İlimizde barış affı ile ilgili yapılan yaklaşık 20 bin başvurunun otomatikman incelenmesi gerektiğini düşünüyorum.

Yapı denetim sistemi son yıllarda daha aktif hale geldi. EBİS değimiz “Elektronik Beton izleme Sistemi” sayesinde cipli beton ile alınan betonun o inşaata ait olduğuna emin olabiliyoruz.

Bazı imar kanununda ve deprem yönetmeliklerinde düzeltilmesi gereken çok önemli konular var. Bu konuları Uşak üzerinden örneklemem gerekirse; ilimizde çok büyük balkonlar ve çıkmalar yapılıyor. Bu yapının tabandan daha büyük bir alan kaplamasına neden oluyor.

İzmir’de gördüğümüz kadarı ile en çok hasar alan kısımlar balkon kısımları ve büyük konsol çıkmaları oldu. Bununla ilgili Uşak İnşaat Mühendisleri Odası olarak Uşak Belediyesi ile yakın zamanda bir görüşmemiz olacak. Balkon ve çıkmaların yeniden düzenlenmesi için elimizden geldiğince baskı oluşturmaya çalışacağız.
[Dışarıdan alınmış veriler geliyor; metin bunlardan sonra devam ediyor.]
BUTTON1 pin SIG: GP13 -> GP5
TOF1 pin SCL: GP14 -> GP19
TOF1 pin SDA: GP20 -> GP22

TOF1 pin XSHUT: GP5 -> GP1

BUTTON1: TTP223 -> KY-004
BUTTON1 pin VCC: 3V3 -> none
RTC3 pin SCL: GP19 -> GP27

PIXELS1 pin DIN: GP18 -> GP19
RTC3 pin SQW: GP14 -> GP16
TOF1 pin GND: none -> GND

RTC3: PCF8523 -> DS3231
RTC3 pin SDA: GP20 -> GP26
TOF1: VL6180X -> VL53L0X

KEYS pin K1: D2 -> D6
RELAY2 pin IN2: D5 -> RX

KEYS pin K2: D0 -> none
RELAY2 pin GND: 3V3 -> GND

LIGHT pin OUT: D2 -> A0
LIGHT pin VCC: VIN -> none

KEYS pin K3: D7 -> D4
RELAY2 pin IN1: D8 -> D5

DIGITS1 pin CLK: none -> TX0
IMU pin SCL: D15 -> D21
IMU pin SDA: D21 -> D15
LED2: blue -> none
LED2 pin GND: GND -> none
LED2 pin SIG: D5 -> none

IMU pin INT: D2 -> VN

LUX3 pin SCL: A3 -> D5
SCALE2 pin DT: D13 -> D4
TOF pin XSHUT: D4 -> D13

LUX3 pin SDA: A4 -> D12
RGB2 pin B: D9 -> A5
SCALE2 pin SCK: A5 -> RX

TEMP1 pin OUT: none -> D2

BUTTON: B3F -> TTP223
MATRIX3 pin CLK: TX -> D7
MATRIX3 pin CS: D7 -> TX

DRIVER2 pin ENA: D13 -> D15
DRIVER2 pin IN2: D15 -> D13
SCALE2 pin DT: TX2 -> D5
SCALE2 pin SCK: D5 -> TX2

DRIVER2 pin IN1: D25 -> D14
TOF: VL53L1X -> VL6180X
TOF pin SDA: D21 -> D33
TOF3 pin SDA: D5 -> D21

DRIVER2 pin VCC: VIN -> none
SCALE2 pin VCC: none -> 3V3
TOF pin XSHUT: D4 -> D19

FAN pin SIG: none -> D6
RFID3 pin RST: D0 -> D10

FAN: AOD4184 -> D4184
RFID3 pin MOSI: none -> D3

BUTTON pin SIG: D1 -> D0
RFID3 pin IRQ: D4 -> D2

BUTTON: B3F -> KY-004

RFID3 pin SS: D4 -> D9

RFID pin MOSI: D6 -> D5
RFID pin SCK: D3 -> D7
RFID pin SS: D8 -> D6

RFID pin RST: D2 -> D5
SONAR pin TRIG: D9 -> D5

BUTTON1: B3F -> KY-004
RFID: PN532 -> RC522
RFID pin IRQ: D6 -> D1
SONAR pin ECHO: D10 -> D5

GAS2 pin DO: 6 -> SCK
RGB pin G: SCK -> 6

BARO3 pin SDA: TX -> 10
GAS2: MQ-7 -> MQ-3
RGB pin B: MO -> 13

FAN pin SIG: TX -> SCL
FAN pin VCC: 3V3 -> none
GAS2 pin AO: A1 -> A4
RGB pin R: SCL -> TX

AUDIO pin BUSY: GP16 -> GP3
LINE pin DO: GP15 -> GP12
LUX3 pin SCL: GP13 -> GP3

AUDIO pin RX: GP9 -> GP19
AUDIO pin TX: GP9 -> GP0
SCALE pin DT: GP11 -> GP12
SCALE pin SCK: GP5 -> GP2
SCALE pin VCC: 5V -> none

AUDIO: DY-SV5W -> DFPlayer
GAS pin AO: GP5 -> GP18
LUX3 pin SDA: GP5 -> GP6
Personel yetersizliği yüzünden yeterli denetim yapılamıyor

Bir inşaat yapılırken, “Doğru beton atılıyor mu? Şantiye şefi inşaatta kontrol görevini yerine getiriyor mu* İnşaat projelere uygun şekilde ilerliyor mu?” tüm bu işlemleri kontrol yetkisini elinde bulunduran kurum Çevre ve Şehircilik İl Müdürlüğüdür.

Ne yazık ki müdürlüğün elinde yeterli personel olmadığı için yapı inşaatları yerinde denetim görevini yeterince yapamıyor. Biz bu olumsuzluğu şifahi olarak bildiriyoruz. Yazılı olarak başvuruyoruz. Bizim uygulamamızın denetlenmesi bizim açımızdan da önemli.

Deprem sonrası toplanma alanlarında temiz su yok

Ülkemizde deprem sonrası toplanma alanları belirlenmiş. Uşak’ta da bazı büyük park alanları ve meydanlar toplanma alanları ilan edilmiş. Ancak toplanma alanlarında temiz su temin edilmesi ve atık suların def edilmesi gibi önlemlerin alınmadığına şahit oluyoruz. Deprem sonrası her taraf yıkılmış. Toz toprak içerisinde. Siz Temiz suyu nereden bulacaksınız? İnsanlar tuvalet ihtiyacını nasıl giderecek?

İzmir de şu anda toplam alanlarında temiz su ve atık su konusunda büyük sıkıntılar yaşanmakta.

Uşak İnşaat Mühendisleri Odası olarak bu hafta içerisinde Uşak Belediyesi ve AFAD ile yazışmalarımız olacak.